README.md

May 25, 2026 · View on GitHub

[CVPR 2026] Air-Know: Arbiter-Calibrated Knowledge-Internalizing Robust Network for Composed Image Retrieval

Zhiheng Fu1    Yupeng Hu1✉,    Qianyun Yang1    Shiqi Zhang1    Zhiwei Chen1    Zixu Li1

1School of Software, Shandong University    
✉ Corresponding author  

AirKnow Teaser

Paper page Author Page PyTorch Python stars

📌 Introduction

Welcome to the official repository for Air-Know. This is about Noisy Correspondence Learning (NCL) and Composed Image Retrieval (CIR).

Disclaimer: This codebase is intended for research purposes.

📢 News and Updates

  • [2026-04-22] 🚀 Arxiv version is released.
  • [2026-04-02] 🚀 All codes are released.
  • [2026-02-21] 🔥 Air-Know is accepted by CVPR 2026. Codes are coming soon.

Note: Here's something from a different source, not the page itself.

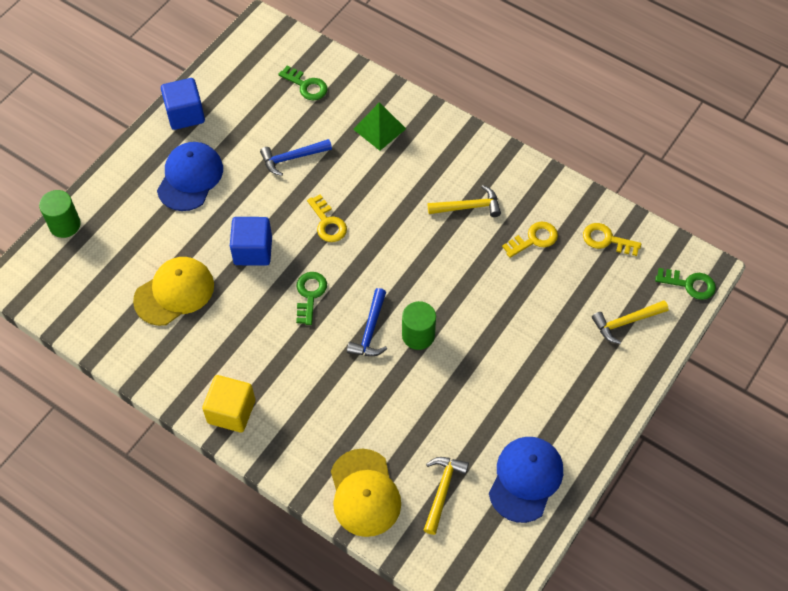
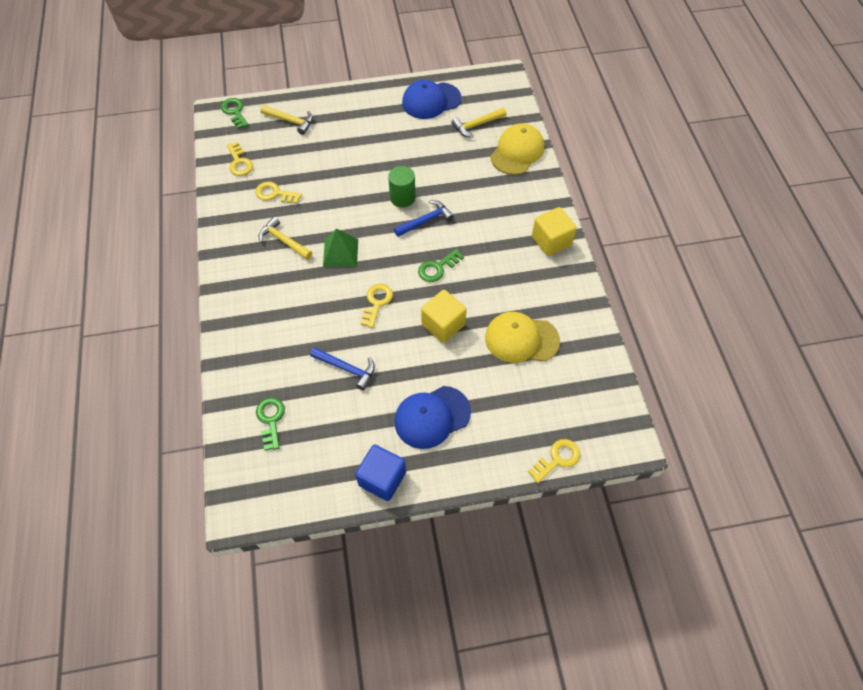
camera: 135 degrees left, 0 degrees up
(65, 225) = (557, 459): green cylinder -> yellow key
(253, 250) = (443, 324): blue cube -> yellow cube
(379, 129) = (266, 338): green pyramid -> green pyramid (340, 252)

Air-Know Pipeline (based on LAVIS)

airknow architecture

Figure 1. The proposed Air-Know consists of three primary modules: (a) External Prior Arbitration leverages an offline multimodal expert to generate reliable arbitration priors for CIR triplets, bypassing the unreliable small-loss hypothesis. (b) Expert-Knowledge Internalization transfers these priors into a lightweight proxy network, structurally preventing the memorization of ambiguous partial matches. Finally, (c) Dual-Stream Reconciliation dynamically integrates the internalized knowledge to provide robust online feedback, guiding the final representation learning. Figure best viewed in color.

Table of Contents

🏃‍♂️ Experiment-Results

CIR Task Performance

💡 Note for Fully-Supervised CIR Benchmarking:
🎯 The 0% noise setting in the tables below is equivalent to the traditional fully-supervised CIR paradigm. We highlight this 0% block to facilitate direct and fair comparisons for researchers working on conventional supervised methods.

FashionIQ:

Table 1. Performance comparison on FashionIQ validation set in terms of R@K (%). The best result under each noise ratio is highlighted in bold, while the second-best result is underlined.

CIRR:

Table 2. Performance comparison on the CIRR test set in terms of R@K (%) and Rsub@K (%). The best and second-best results are highlighted in bold and underlined, respectively.

⬆ Back to top


📦 Install

1. Clone the repository

git clone https://github.com/ZhihFu/Air-Know
cd Air-Know

2. Setup Python Environment

The code is evaluated on Python 3.8.10 and CUDA 12.6. We recommend using Anaconda to create an isolated virtual environment:

conda create -n conesep python=3.8
conda activate conesep

# Install PyTorch (The evaluated environment uses Torch 2.1.0 with CUDA 12.1 compatibility)
pip install torch==2.1.0 torchvision==0.16.0 torchaudio==2.1.0 --index-url [https://download.pytorch.org/whl/cu121](https://download.pytorch.org/whl/cu121)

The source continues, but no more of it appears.